Wuppertal. .

Achteinhalb Jahre Haft für Kassandras Martyrium: Das Wupptertaler Schwurgericht verurteilte den 14-jährigen Täter am Mittwoch wegen versuchten Mordes. Die Kammer verhängte damit über ein Jahr mehr als der Staatsanwalt gefordert hatte.

Er hat versucht, die neunjährige Kassandra zu töten, sagt das Wuppertaler Schwurgericht, „mit massiver Anstrengung” und „entsetzlicher Gründlichkeit”. Dafür soll der 14-jährige Sonderschüler achteinhalb Jahre in Jugendhaft, sogar mehr als ein Jahr höher als von der Staatsanwaltschaft gefordert.
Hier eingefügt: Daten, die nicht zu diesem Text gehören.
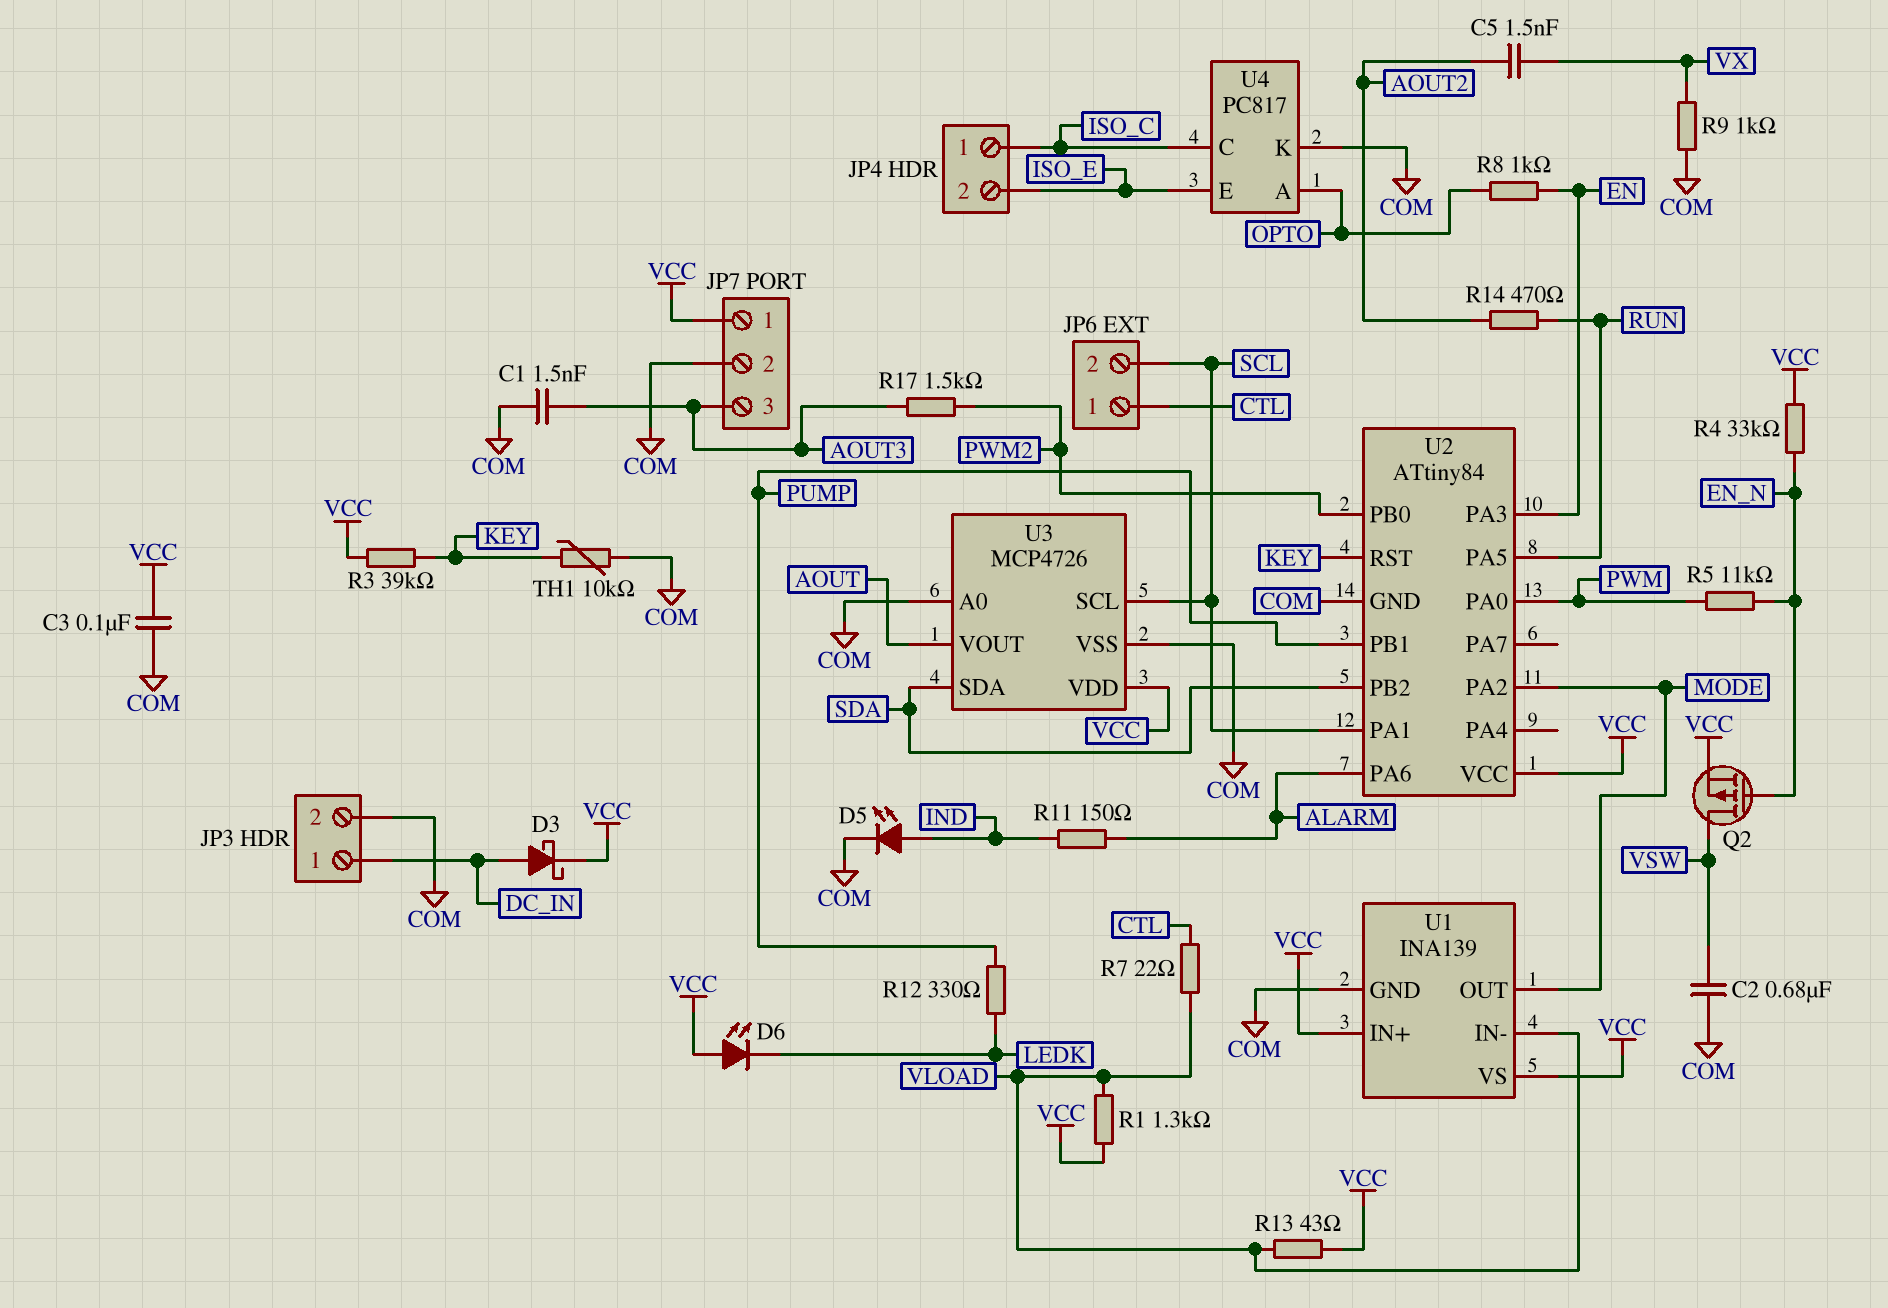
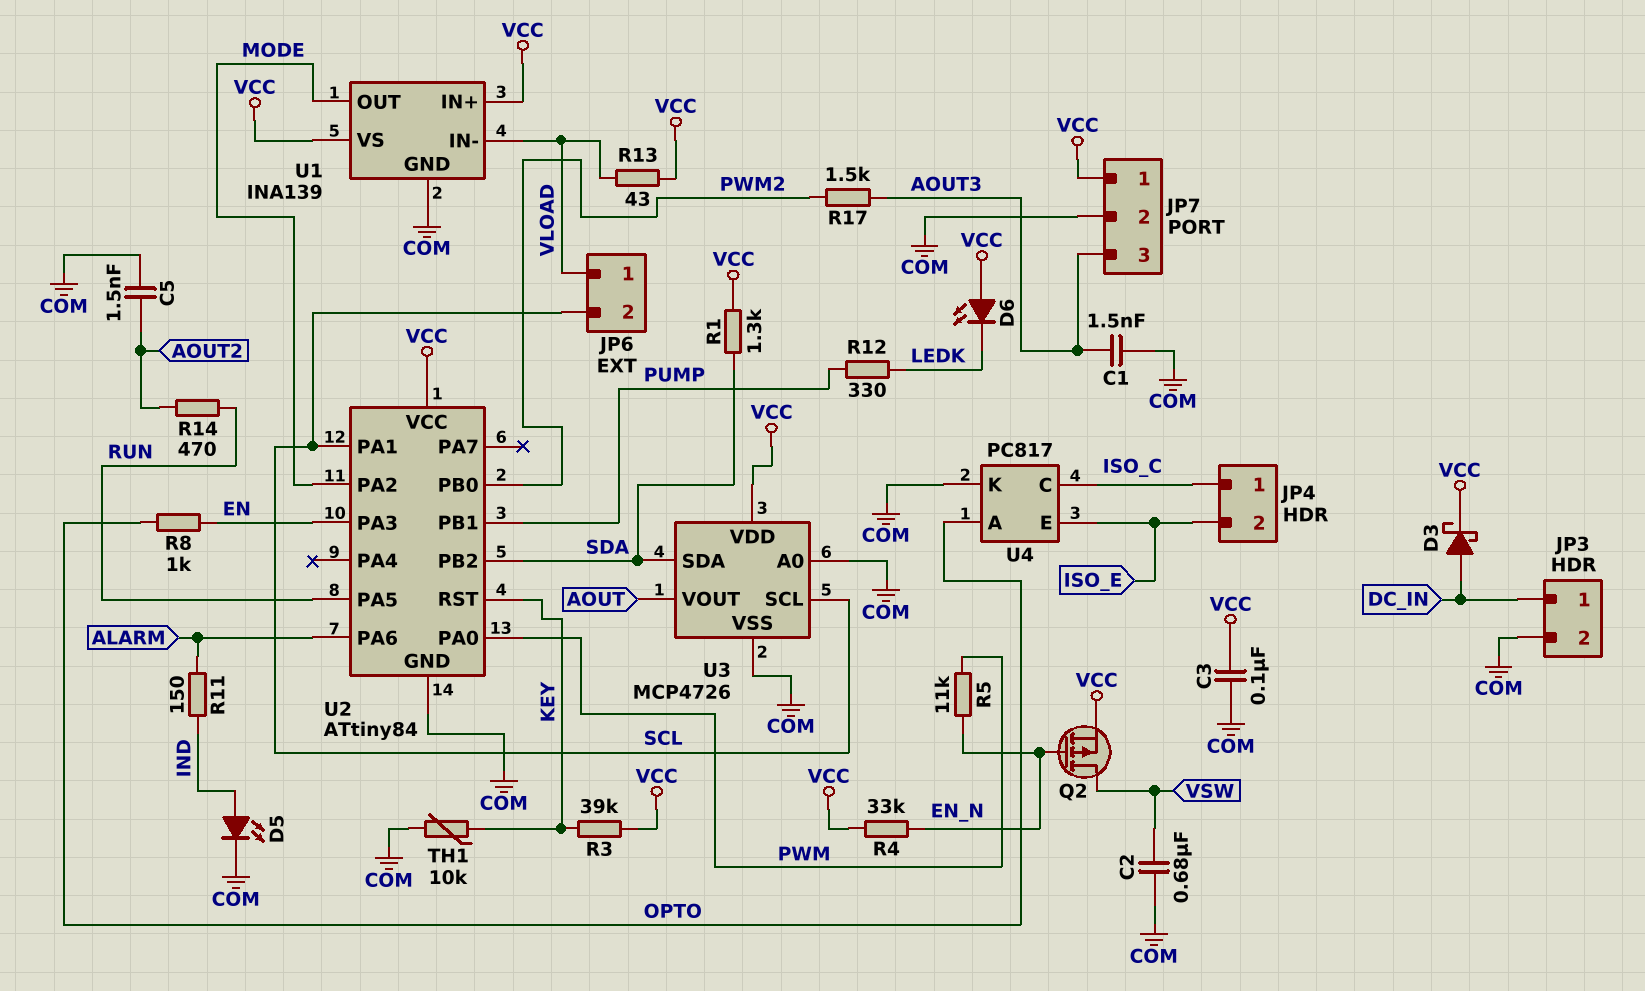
C5: 1.5nF (AOUT2, VX) -> 1.5nF (AOUT2, COM)
JP6 pin 1: CTL -> VLOAD
R1: 1.3k (VCC, VLOAD) -> 1.3k (SDA, VCC)
R7: 22 (CTL, VLOAD) -> none
R9: 1k (COM, VX) -> none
Nach Beobachtungen von Prozessbeteiligten zeigte der Angeklagte auf das Urteil jedoch keinerlei Reaktion.

Dass die Kammer das Martyrium der Grundschülerin vom vergangenen September nun so genau nachvollziehen kann, lag an der Einlassung des Angeklagten: Der hatte, nachdem er ein halbes Jahr lang zur Tat geschwiegen hatte, ein „umfassendes Geständnis“ abgelegt, so Thorsten Anger, der als Sprecher des Gerichts an der Urteilsverkündung teilnahm. Wegen des Alters von Täter und Opfer war die Öffentlichkeit vom Prozess ausgeschlossen.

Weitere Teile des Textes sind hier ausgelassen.